Map: Overcrowding

Almost a third of the city’s community areas—23 of 77—have school overcrowding problems. Fourteen of the 23 communities have been overcrowded for a decade, and a major capital improvement plan launched in 1996 has brought little relief. One CPS official admits the district is only “treading water” in solving overcrowding.

Overall, however, the number of overcrowded elementary schools has declined to 136, from 156 in 1995. In communities where overcrowding has declined, two forces are typically at work: new construction to increase space and gentrification that has forced out larger, less-affluent families as singles and childless couples move in. The district has spent almost $680 million on additions, new schools and other construction for elementary grades. Almost a quarter of the spending—$153 million—was in communities where CPS enrollment has declined.

Communities on the Southwest Side, such as Gage Park and Brighton Park, are still overcrowded despite substantial capital spending. And six communities on the Northwest Side are coping with new overcrowding, at a time when CPS has no capital money for relief.


To analyze elementary school overcrowding in each of the city’s 77 community areas, Catalyst Chicago relied on the yardstick used by Chicago Public Schools: Enrollment exceeding 80 percent of the building’s permanent design capacity.

Catalyst tallied enrollment and design capacity for each community area’s elementary schools using data from 1995—the year before CPS launched a major capital improvement plan that included significant overcrowding relief—and from 2005.

We also reviewed data on capital spending on completed elementary school additions, annexes and new construction.
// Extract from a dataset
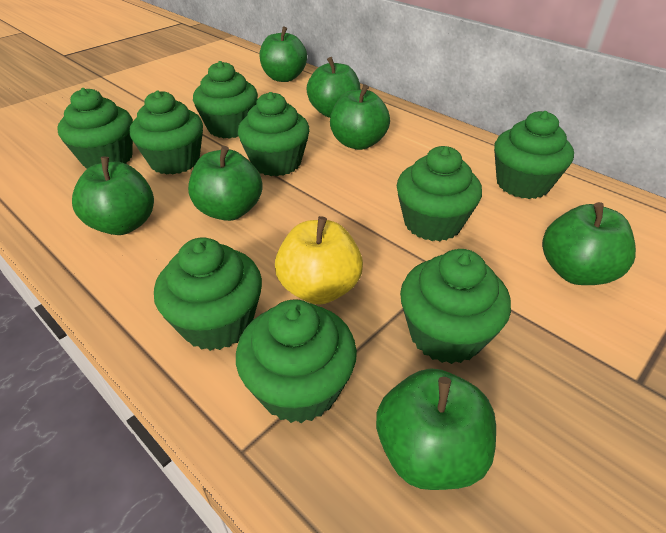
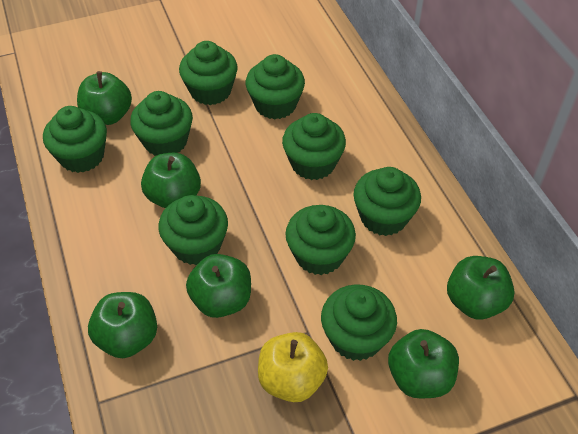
green apple: 7 -> 6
The Neighborhood Capital Budget Group supplied all data on capital spending and 1995 data on enrollment and design capacity. CPS provided enrollment and design capacity data for 2005. A total of 454 elementary schools were included for 1995, and 486 for 2005. Catalyst excluded high schools, alternative schools and special education schools, as well as six new school construction projects and 11 additions that were financed with bonds issued by the Public Building Commission—a city funding agency.